Preventing Persistence Exploits from Multiple VRChat Instances
Trudolph
The ability to open two instances of VRChat in separate windows under the same account, each being a different instance of the same world, creates significant issues for any game world that relies on persistence.
I'll refer to the two windows as "Window 1" and "Window 2." Both are running the same world but in different instances.
If a player performs an action in Window 1, such as getting a reward or losing progress, and the world saves that, they can simply close Window 1, switch to Window 2, and wait for the world to save their data. This will entirely overwrite the changes from Window 1, restoring their progress as if nothing had happened.

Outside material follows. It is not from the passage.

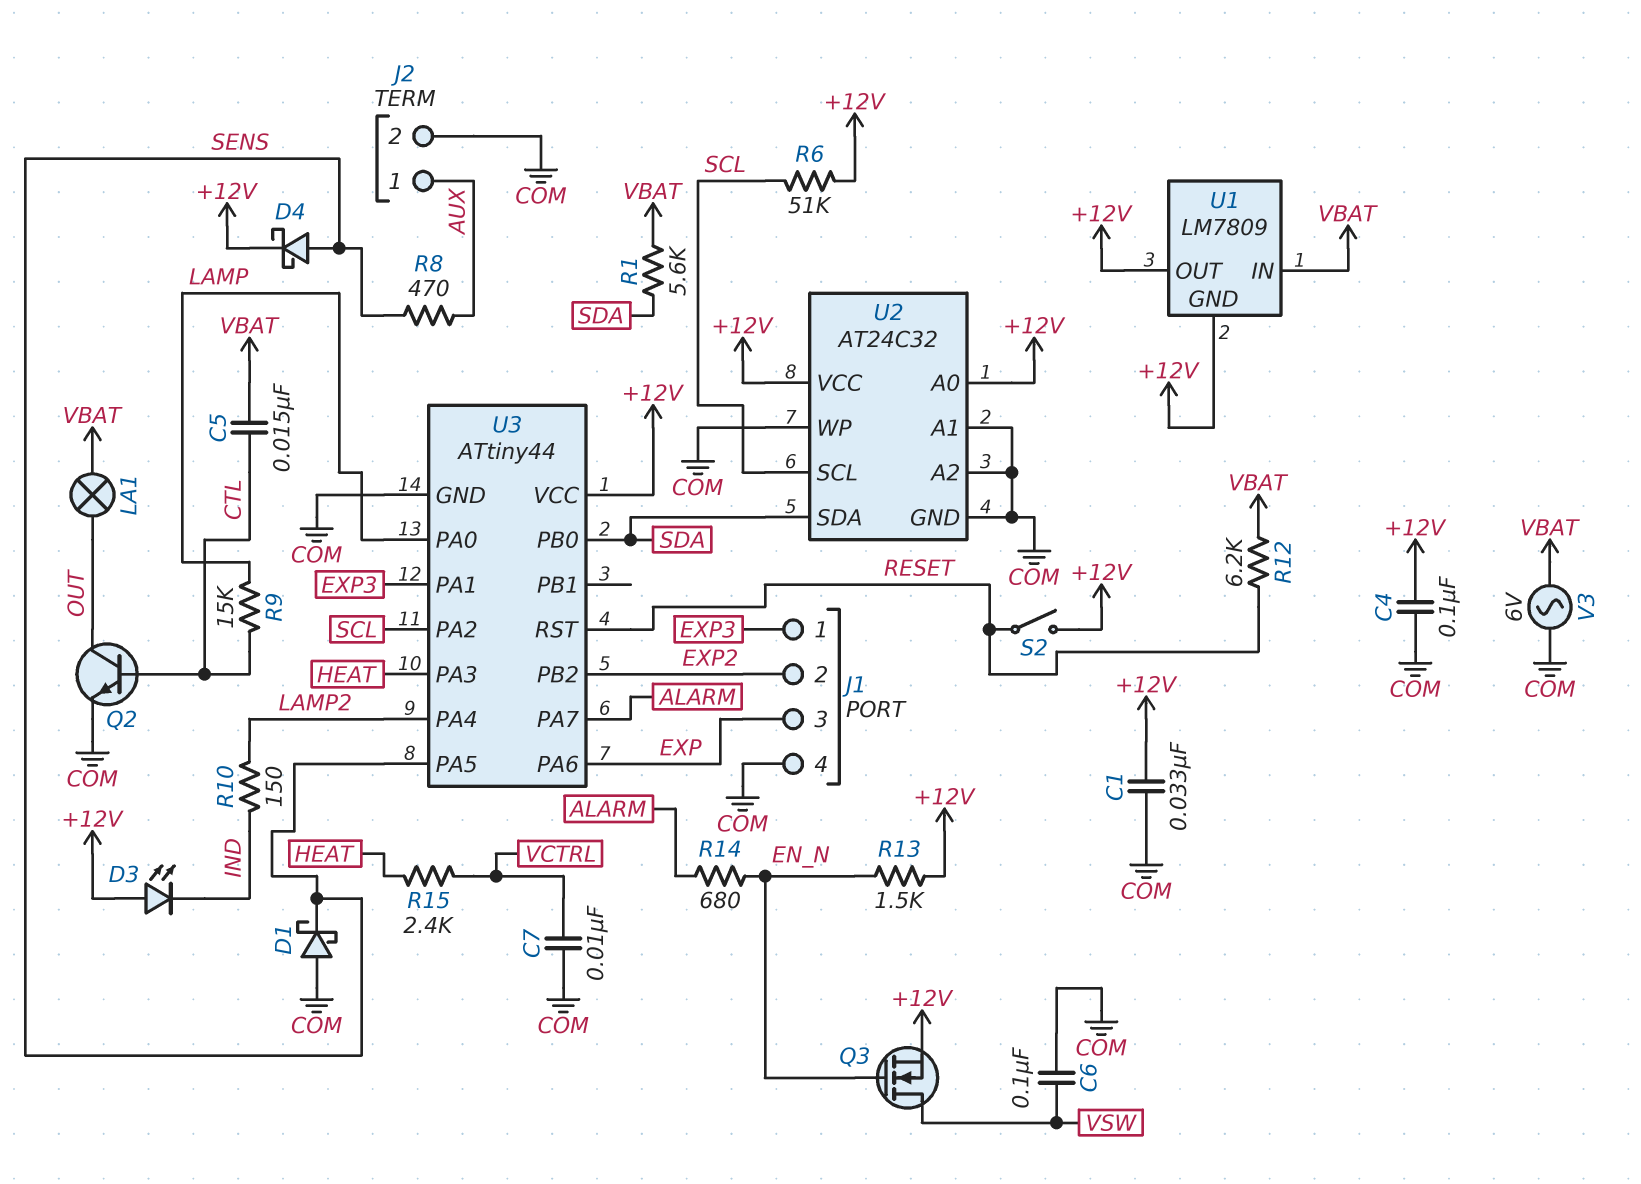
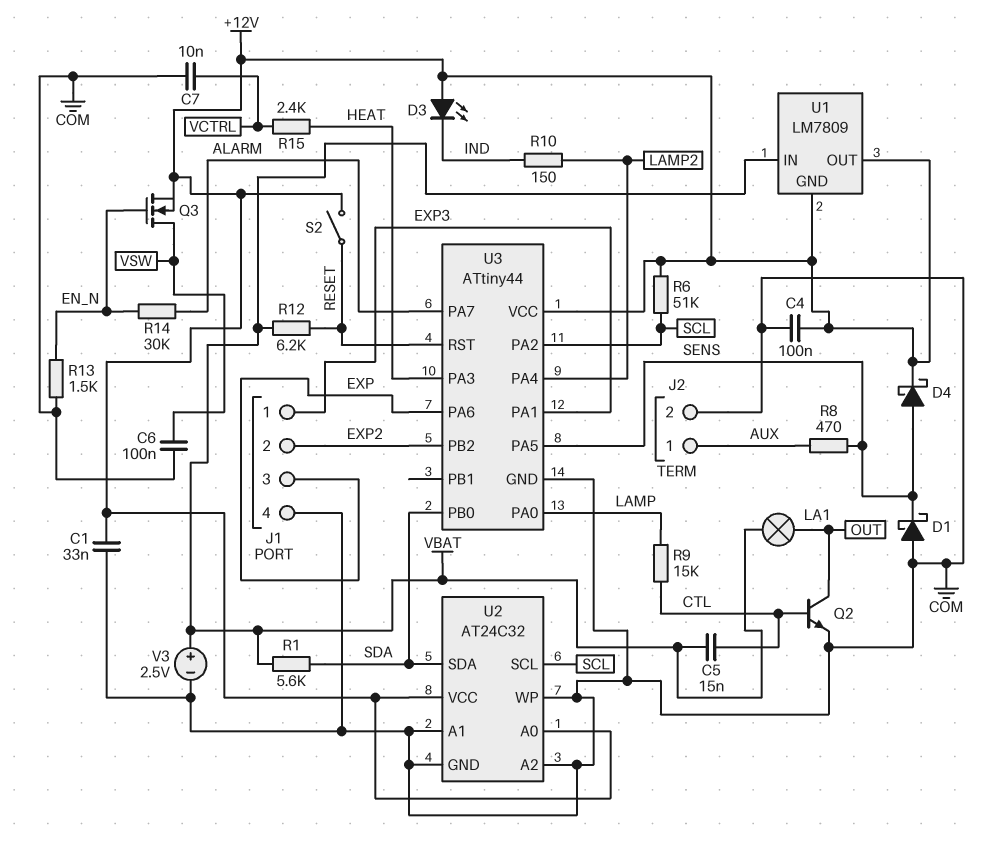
R13: 1.5k (+12V, EN_N) -> 1.5k (COM, EN_N)
R14: 680 (ALARM, EN_N) -> 30k (ALARM, EN_N)
V3: AC 6V (COM, VBAT) -> 2.5V (plus VBAT, minus COM)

This exact issue happens very commonly on mismanaged Minecraft servers, where you can have two instances open on the same server but in different subservers. This is most commonly used to duplicate items, which no RPG-style game world wants.
An example in VRChat would be the world "Project Aincrad". If, in Window 1, Player 1 trades 10,000 in-game coins they have to Player 2 while Window 2 is up, then at the end of the trade, when the game forces them to save their persistence data, Player 1 in Window 1 will have 0 coins, Player 2 will have 10,000 coins, but Player 1 in Window 2 will still have the 10,000 coins, meaning that 10,000 coins have now turned into 20,000 Coins.
I'm not very technical, so this is more of a guess for a potential solution, something like only allowing Window 1, or whichever window was first in that specific world, to be capable of changing the persistence data for that user and world.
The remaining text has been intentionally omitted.